A single grain of potassium cyanide on the tongue will instantly kill a human being. Discovering cyanide in comets worried people.

Especially when it appeared that in 1910 the Earth would pass through the tail of Halley's Comet. Astronomers tried to reassure people. They said it wasn't clear that the Earth would pass through the tail, and even if the Earth did pass through the tail, the density of CN molecules was so low that it 'would be perfectly all right. But nobody believed the astronomers.

Perhaps the Earth did pass through the edge of the tail. In any case the comet came and went, nobody died, and in fact nobody could detect a single additional molecule of CN anywhere on the Earth. William Huggins, however, did die at the time that the comet came by, but not of cyanide poisoning.

Now, when we look closely at a comet, there is a tiny nucleus, the solid body that constitutes the comet everywhere except when it's very close to the Sun. The icy nucleus is typically a few kilometers across-but when it comes close to the Sun, the icy nucleus outgasses mainly water vapor and produces the coma and a long and lovely tail.
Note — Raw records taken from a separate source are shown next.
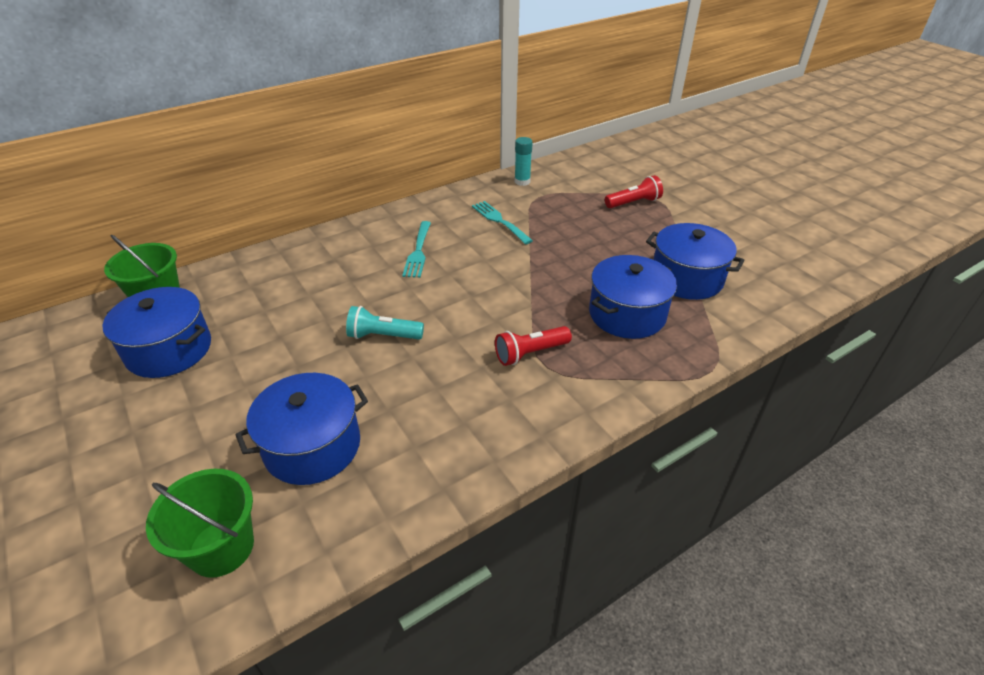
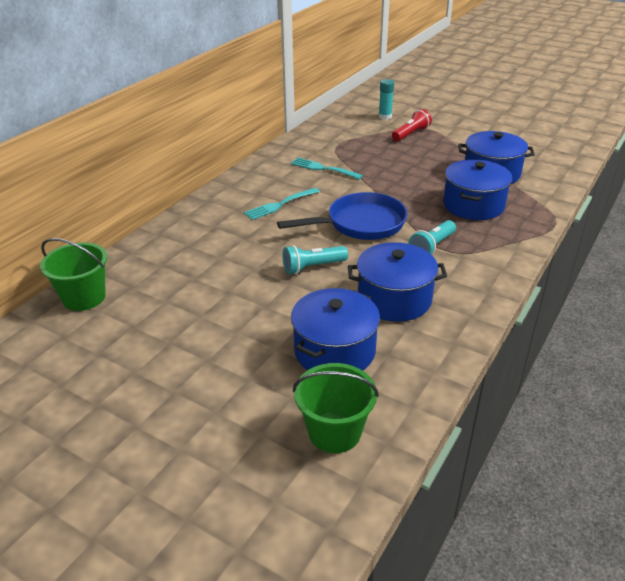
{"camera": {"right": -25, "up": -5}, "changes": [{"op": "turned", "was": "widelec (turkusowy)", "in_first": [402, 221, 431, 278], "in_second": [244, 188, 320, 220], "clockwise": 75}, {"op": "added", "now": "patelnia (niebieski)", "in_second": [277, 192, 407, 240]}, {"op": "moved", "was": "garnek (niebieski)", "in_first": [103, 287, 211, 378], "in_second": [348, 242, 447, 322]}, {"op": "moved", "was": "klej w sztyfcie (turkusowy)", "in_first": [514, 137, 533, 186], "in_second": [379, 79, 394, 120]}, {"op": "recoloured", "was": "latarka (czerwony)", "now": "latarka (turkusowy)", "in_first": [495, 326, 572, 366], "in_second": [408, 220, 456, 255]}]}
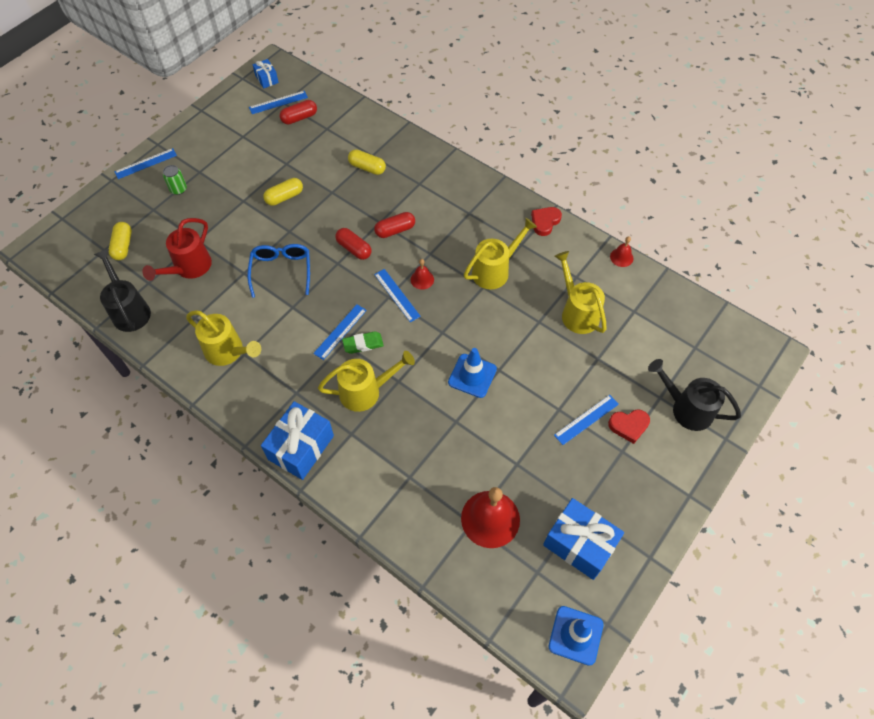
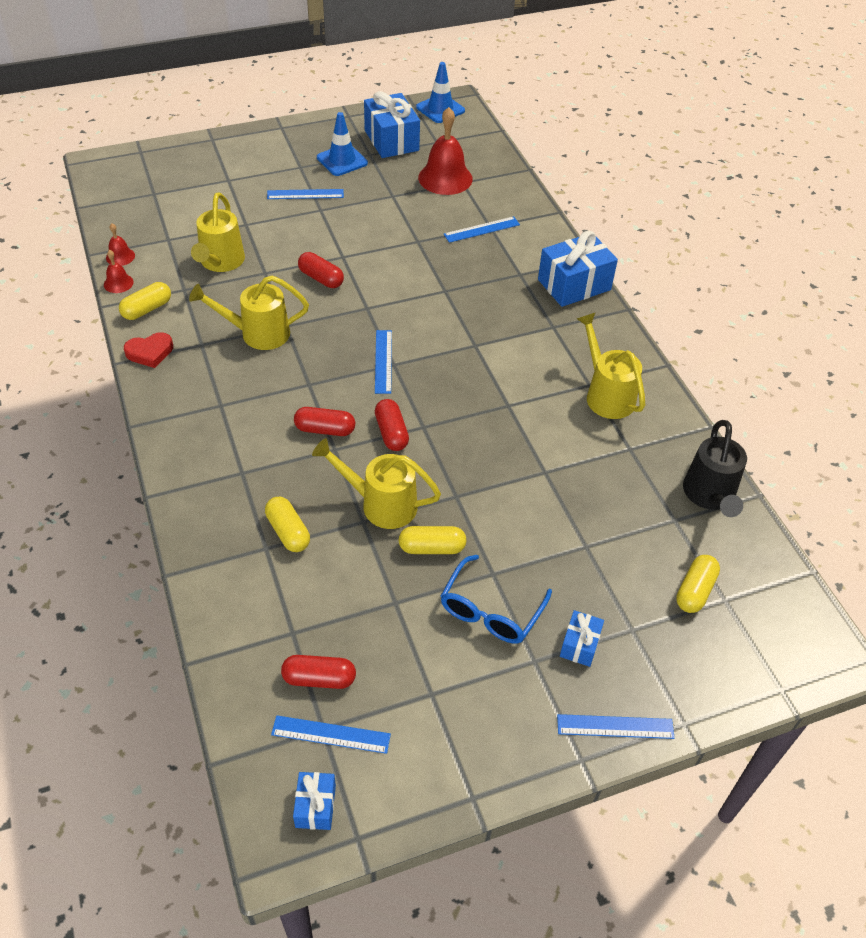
{"camera": {"right": -150, "up": -10}, "changes": [{"op": "moved", "was": "dzwonek (czerwony)", "in_first": [411, 259, 434, 290], "in_second": [106, 223, 135, 266]}, {"op": "added", "now": "kapsułka (żółty)", "in_second": [119, 282, 171, 320]}, {"op": "added", "now": "kapsułka (czerwony)", "in_second": [298, 252, 344, 288]}, {"op": "moved", "was": "konewka (żółty)", "in_first": [318, 351, 415, 412], "in_second": [312, 438, 441, 529]}, {"op": "moved", "was": "pachołek (niebieski)", "in_first": [448, 348, 497, 398], "in_second": [317, 112, 368, 176]}, {"op": "moved", "was": "okulary (niebieski)", "in_first": [247, 244, 310, 298], "in_second": [441, 555, 552, 643]}, {"op": "moved", "was": "linijka (niebieski)", "in_first": [313, 304, 367, 360], "in_second": [444, 216, 520, 243]}, {"op": "replaced", "was": "puszka (zielony)", "now": "prezent (niebieski)", "in_first": [163, 165, 187, 195], "in_second": [560, 610, 604, 667]}, {"op": "removed", "was": "konewka (czerwony)", "in_first": [142, 218, 212, 281]}, {"op": "removed", "was": "gumka do mazania (zielony)", "in_first": [342, 331, 384, 354]}, {"op": "removed", "was": "serce (czerwony)", "in_first": [608, 409, 650, 444]}, {"op": "removed", "was": "konewka (czarny)", "in_first": [648, 359, 741, 431]}]}
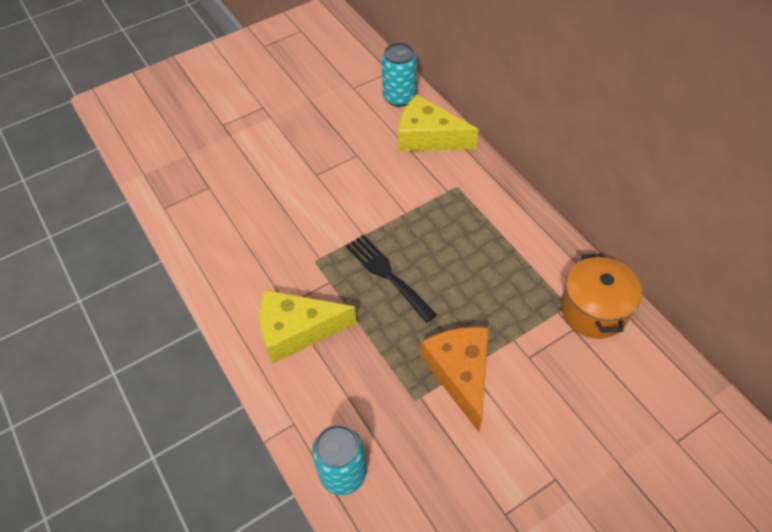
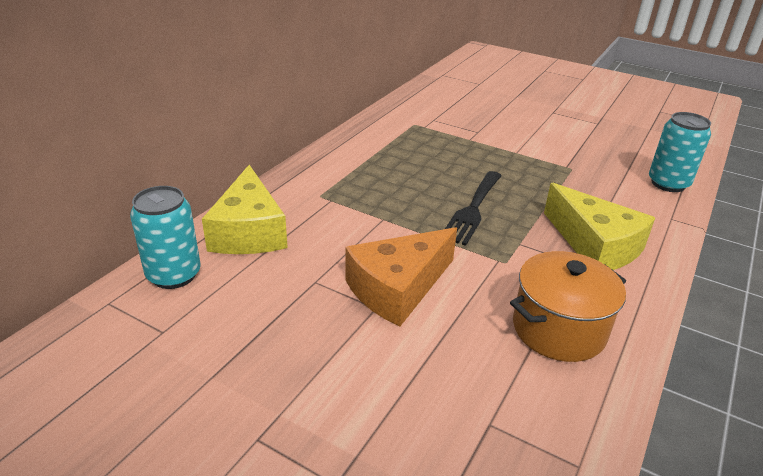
{"camera": {"right": -120, "up": -20}, "changes": [{"op": "moved", "was": "ser (pomarańczowy)", "in_first": [421, 327, 489, 432], "in_second": [345, 227, 457, 326]}, {"op": "moved", "was": "garnek (pomarańczowy)", "in_first": [561, 253, 642, 339], "in_second": [510, 251, 626, 362]}]}
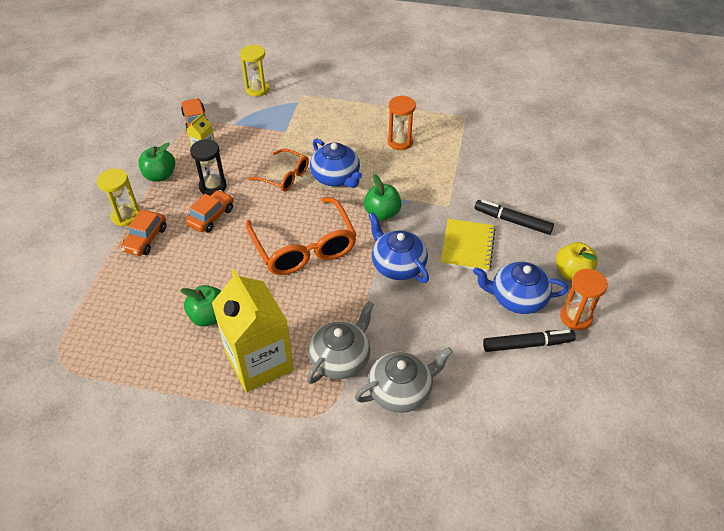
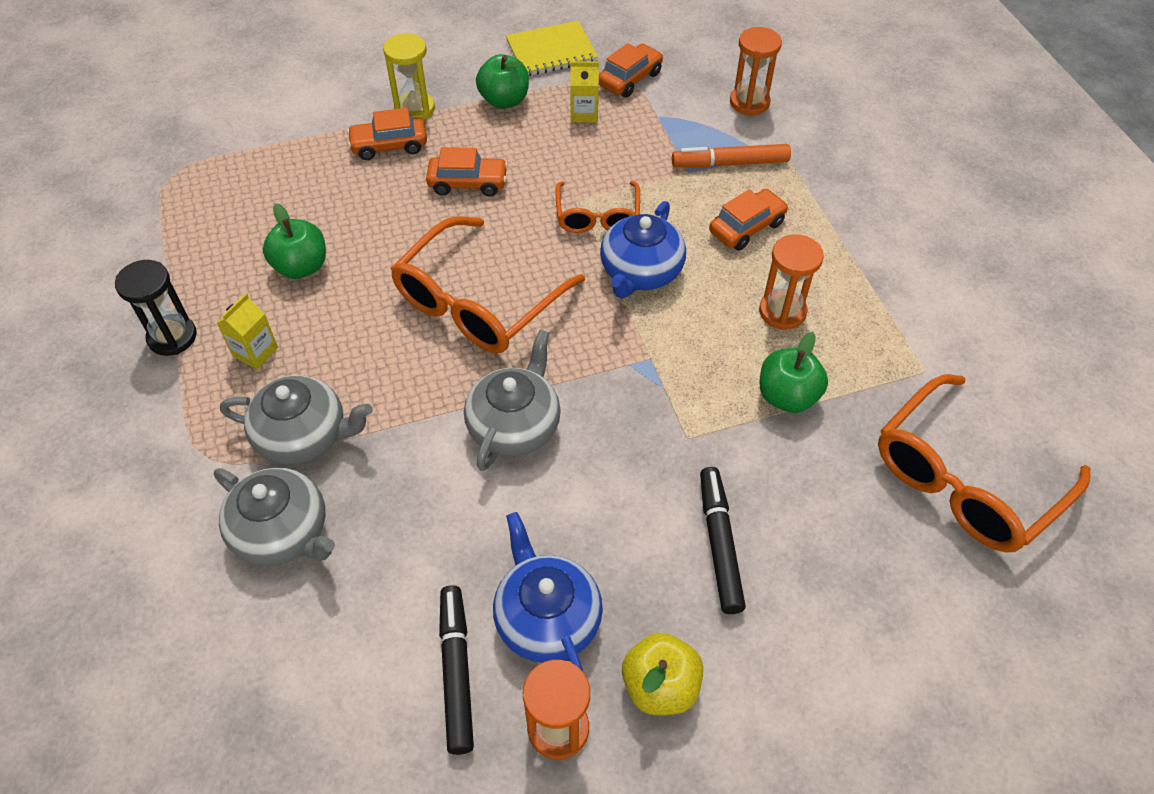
{"camera": {"right": 60, "up": 5}, "changes": [{"op": "moved", "was": "klepsydra (czarny)", "in_first": [190, 139, 227, 196], "in_second": [115, 260, 197, 356]}, {"op": "resized", "was": "karton mleka (żółty)", "in_first": [212, 269, 294, 393], "in_second": [217, 293, 278, 369], "ratio": 0.43}, {"op": "turned", "was": "flamaster (czarny)", "in_first": [483, 330, 576, 352], "in_second": [439, 585, 474, 755], "clockwise": -150}, {"op": "recoloured", "was": "imbryk (niebieski)", "now": "imbryk (szary)", "in_first": [368, 212, 429, 283], "in_second": [464, 329, 561, 471]}, {"op": "moved", "was": "zeszyt (żółty)", "in_first": [440, 219, 496, 272], "in_second": [506, 21, 598, 76]}, {"op": "added", "now": "flamaster (pomarańczowy)", "in_second": [672, 144, 791, 168]}, {"op": "added", "now": "samochód (pomarańczowy)", "in_second": [709, 189, 788, 251]}, {"op": "recoloured", "was": "klepsydra (żółty)", "now": "klepsydra (pomarańczowy)", "in_first": [240, 45, 270, 97], "in_second": [730, 27, 782, 116]}, {"op": "moved", "was": "jabłko (zielony)", "in_first": [364, 174, 402, 220], "in_second": [760, 332, 828, 413]}, {"op": "added", "now": "okulary (pomarańczowy)", "in_second": [878, 374, 1091, 553]}]}
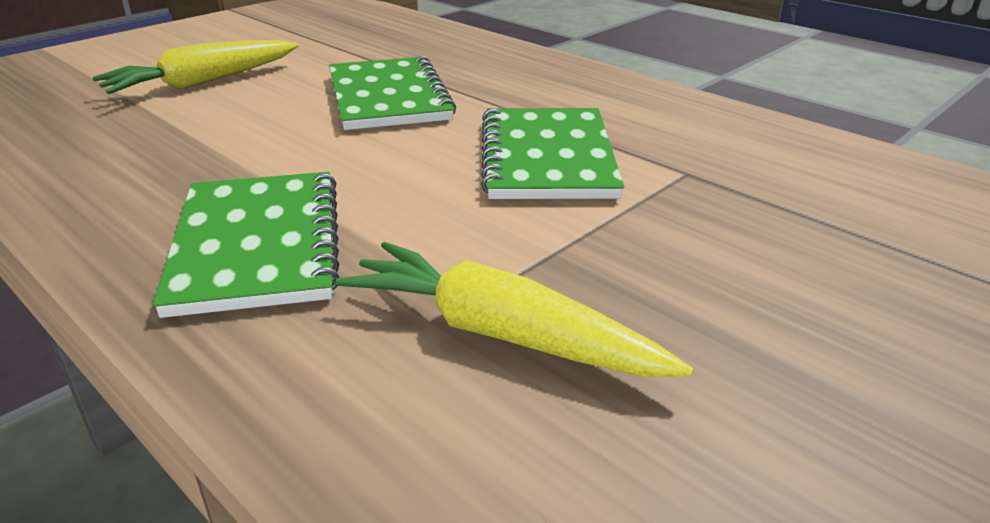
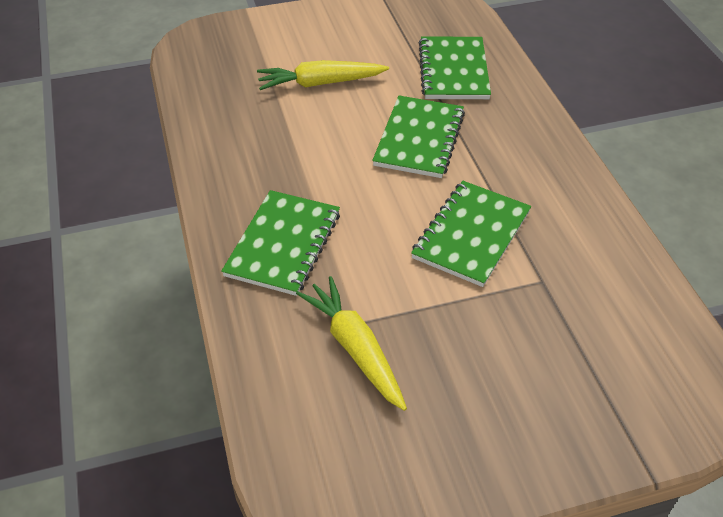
{"camera": {"right": 30, "up": 15}, "changes": [{"op": "added", "now": "zeszyt (zielony)", "in_second": [419, 36, 491, 99]}]}
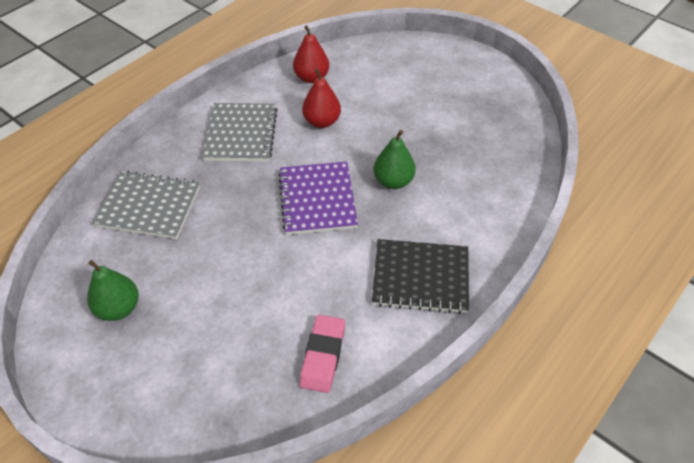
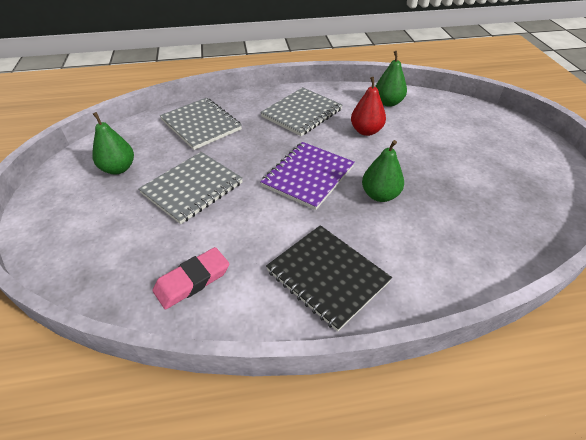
{"camera": {"right": 40, "up": -5}, "changes": [{"op": "added", "now": "zeszyt (szary)", "in_second": [138, 152, 243, 224]}, {"op": "recoloured", "was": "gruszka (czerwony)", "now": "gruszka (zielony)", "in_first": [293, 25, 329, 83], "in_second": [375, 51, 407, 107]}]}
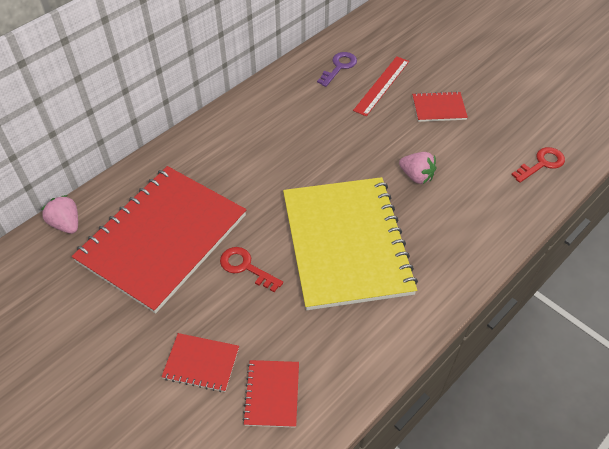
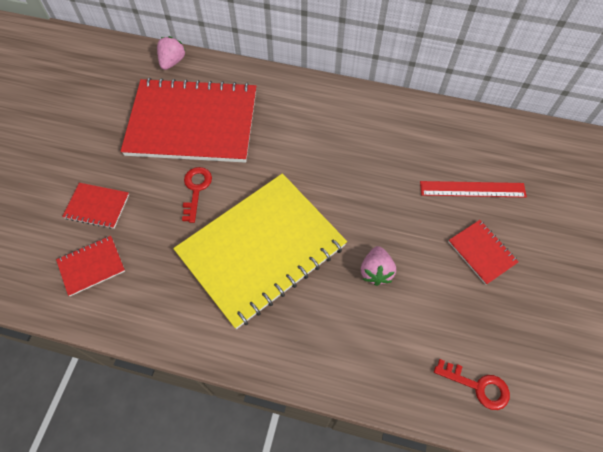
{"camera": {"right": 60, "up": 10}, "changes": [{"op": "turned", "was": "zeszyt (czerwony)", "in_first": [162, 333, 239, 392], "in_second": [62, 183, 129, 229], "clockwise": -60}, {"op": "removed", "was": "klucz (fioletowy)", "in_first": [317, 52, 357, 87]}]}
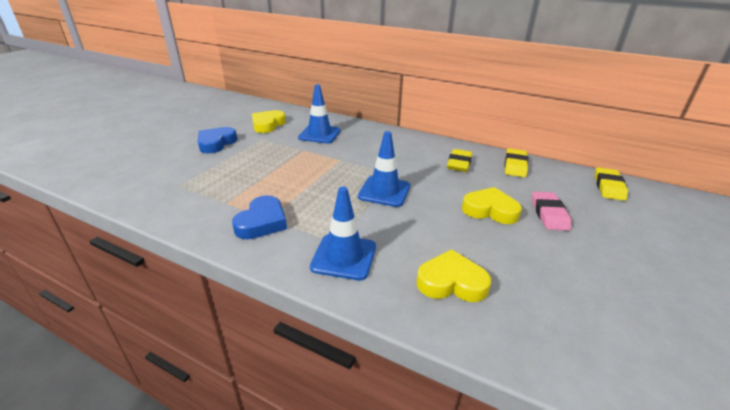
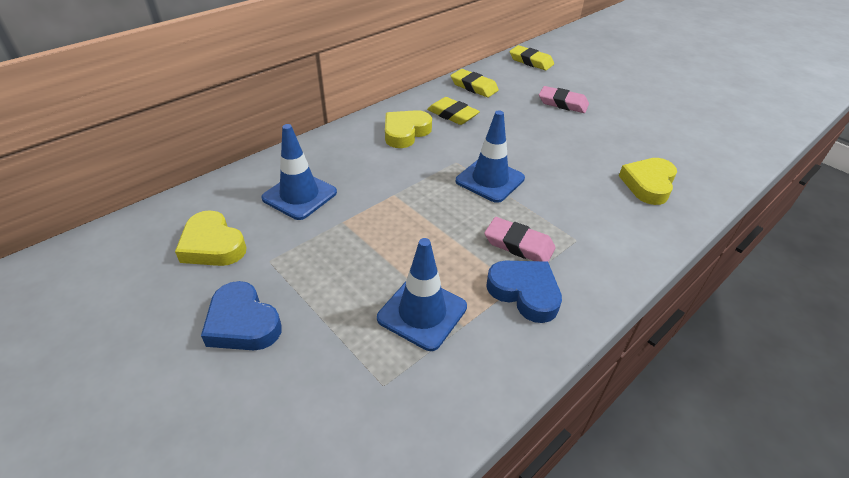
{"camera": {"right": -70, "up": 10}, "changes": [{"op": "moved", "was": "pachołek (niebieski)", "in_first": [310, 187, 376, 280], "in_second": [377, 238, 467, 351]}, {"op": "moved", "was": "serce (żółty)", "in_first": [462, 187, 522, 224], "in_second": [385, 110, 432, 148]}, {"op": "added", "now": "gumka do mazania (różowy)", "in_second": [484, 217, 556, 262]}]}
Consider the molecules we have just talked about: CN, C2, C, NH. What are their parent molecules? Where did they come from? There are some precursors. We are seeing only fragments that have been chopped off of a bigger molecule by ultraviolet light from the Sun and the solar wind. It is clear that there is a repository of much more complex molecules-much more complex organic molecules-that are part of the cometary nucleus but which we have not yet discovered.

Radio astronomical studies have already found HCN (hydrogen cyanide) and CH3CH (acetonitrile) in at least one comet. And these are interesting organic molecules that in other ways are implicated in the origin of life on Earth.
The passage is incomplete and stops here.